Natasha Mamaril successfully defended her dissertation study, “Measuring Undergraduate Students’ Engineering Self-Efficacy: A Scale Validation Study.” An abstract appears below. Congratulations, Dr. Mamaril!
The purpose of this study was to develop and evaluate engineering self-efficacy measures for undergraduate students (N = 321) and to examine whether students’ engineering self-efficacy differed by gender, year level, and major. The relationships between engineering self-efficacy and academic achievement and intent to persist in engineering were also investigated. Data from engineering students from two southeastern universities were collected in spring 2013. Exploratory factor analyses resulted in a unidimensional general engineering self-efficacy scale and a three-factor (i.e., research skills, tinkering skills, and engineering design) engineering skills self-efficacy scale. Multivariate analyses of variance revealed that self-efficacy did not differ by gender or year level.
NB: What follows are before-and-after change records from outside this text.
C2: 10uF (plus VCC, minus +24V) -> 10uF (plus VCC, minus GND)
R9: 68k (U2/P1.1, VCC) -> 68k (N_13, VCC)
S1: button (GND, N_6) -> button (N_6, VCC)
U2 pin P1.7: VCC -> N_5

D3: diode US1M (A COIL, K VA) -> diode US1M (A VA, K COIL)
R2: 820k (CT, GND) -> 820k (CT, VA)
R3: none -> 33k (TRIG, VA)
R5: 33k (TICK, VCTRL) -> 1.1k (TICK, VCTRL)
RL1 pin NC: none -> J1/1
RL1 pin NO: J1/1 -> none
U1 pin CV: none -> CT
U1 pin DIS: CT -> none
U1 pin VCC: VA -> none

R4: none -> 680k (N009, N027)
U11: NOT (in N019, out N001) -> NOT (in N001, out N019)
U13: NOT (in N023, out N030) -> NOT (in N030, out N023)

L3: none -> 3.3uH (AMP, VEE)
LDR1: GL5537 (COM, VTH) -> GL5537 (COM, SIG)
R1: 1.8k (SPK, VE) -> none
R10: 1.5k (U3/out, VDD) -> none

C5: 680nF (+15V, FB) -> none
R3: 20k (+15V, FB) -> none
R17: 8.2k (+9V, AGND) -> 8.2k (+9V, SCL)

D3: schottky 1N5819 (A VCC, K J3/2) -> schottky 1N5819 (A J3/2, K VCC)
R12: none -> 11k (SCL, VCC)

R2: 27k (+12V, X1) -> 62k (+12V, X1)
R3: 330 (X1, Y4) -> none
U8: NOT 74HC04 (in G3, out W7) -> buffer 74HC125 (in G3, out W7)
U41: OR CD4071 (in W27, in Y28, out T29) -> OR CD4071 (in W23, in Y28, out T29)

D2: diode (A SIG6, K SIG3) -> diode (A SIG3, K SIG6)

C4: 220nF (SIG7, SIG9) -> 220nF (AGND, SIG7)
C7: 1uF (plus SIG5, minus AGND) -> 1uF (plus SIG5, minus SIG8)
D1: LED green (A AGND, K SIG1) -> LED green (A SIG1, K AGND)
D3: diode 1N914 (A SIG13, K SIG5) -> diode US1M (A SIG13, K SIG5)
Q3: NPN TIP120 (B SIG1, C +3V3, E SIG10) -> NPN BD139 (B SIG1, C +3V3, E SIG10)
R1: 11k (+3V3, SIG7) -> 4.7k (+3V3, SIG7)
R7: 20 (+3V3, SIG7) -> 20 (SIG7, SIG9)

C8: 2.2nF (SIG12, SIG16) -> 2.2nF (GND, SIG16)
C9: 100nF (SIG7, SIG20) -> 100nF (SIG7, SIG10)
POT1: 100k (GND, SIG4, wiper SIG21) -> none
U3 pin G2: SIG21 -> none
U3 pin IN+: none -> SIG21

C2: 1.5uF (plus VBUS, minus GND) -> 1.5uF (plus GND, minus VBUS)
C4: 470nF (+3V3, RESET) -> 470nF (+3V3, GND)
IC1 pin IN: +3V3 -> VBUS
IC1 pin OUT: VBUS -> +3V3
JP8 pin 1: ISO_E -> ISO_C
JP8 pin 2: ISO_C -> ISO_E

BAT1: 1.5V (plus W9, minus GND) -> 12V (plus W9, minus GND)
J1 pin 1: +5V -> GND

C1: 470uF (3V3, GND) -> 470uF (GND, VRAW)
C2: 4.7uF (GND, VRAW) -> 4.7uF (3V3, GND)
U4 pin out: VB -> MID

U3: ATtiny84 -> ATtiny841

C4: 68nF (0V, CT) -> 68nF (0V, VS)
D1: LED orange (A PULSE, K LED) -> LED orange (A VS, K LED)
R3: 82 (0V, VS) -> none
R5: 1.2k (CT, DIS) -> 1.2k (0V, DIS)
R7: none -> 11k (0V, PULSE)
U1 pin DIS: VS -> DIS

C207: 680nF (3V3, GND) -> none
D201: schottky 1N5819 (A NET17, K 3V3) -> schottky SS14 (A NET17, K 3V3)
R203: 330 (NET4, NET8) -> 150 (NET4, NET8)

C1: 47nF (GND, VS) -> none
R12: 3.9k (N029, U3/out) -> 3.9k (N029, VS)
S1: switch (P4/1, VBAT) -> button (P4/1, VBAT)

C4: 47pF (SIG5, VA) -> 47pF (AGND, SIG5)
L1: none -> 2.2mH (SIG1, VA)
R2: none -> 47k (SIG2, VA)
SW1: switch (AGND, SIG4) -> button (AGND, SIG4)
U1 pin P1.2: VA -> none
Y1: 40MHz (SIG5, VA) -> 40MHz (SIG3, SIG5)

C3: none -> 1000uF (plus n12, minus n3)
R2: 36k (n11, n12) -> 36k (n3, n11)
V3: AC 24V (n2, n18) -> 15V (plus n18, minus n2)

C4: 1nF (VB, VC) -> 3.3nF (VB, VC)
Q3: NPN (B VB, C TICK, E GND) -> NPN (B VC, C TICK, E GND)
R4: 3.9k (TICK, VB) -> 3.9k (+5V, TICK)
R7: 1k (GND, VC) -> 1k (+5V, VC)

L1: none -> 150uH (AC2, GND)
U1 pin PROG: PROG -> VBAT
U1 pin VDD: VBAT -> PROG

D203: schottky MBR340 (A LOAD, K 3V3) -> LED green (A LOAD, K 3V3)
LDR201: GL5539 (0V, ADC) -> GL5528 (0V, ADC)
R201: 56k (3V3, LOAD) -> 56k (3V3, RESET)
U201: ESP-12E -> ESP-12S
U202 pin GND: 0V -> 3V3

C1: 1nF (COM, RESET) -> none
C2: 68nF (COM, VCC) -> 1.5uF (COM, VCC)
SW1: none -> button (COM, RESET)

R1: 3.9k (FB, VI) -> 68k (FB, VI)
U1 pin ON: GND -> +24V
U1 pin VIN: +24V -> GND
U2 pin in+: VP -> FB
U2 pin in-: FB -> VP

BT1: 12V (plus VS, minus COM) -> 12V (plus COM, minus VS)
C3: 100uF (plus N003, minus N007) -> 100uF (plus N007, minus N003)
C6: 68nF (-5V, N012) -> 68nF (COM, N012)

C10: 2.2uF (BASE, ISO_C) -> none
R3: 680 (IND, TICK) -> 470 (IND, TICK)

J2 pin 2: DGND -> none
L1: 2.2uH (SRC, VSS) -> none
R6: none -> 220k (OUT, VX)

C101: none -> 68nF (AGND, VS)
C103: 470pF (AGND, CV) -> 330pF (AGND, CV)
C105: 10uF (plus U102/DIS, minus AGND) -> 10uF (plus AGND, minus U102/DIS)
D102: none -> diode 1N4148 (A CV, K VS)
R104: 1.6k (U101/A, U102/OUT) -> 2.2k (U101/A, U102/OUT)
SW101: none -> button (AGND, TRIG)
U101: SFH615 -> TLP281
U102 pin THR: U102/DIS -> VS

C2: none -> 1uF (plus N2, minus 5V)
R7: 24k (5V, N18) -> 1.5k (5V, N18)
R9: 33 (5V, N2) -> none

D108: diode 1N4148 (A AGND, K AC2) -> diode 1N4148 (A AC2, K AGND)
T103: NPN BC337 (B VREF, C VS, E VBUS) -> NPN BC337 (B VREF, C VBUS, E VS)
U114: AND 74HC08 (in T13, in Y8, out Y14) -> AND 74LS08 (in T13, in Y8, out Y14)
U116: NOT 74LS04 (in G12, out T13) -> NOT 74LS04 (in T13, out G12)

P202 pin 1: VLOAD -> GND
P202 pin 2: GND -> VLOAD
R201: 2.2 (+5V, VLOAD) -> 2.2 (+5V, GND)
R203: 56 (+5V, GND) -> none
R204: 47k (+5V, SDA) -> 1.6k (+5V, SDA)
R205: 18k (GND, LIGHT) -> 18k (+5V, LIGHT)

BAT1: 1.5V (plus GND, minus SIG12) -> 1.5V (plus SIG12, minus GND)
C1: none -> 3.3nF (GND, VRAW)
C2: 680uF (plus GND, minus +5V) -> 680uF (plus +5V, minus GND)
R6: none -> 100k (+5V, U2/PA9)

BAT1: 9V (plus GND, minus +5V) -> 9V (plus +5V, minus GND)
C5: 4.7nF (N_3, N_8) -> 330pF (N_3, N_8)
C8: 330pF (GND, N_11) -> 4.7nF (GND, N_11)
Students in different engineering sub disciplines reported different levels of tinkering self-efficacy. Multiple regression analysis showed that engineering self-efficacy measures predicted academic achievement outcomes but not intent to persist in engineering. Engineering self-efficacy significantly contributed to the prediction of achievement after controlling for prior achievement.
Research funded by the National Science Foundation, EEC Award #1240327 and #1240328.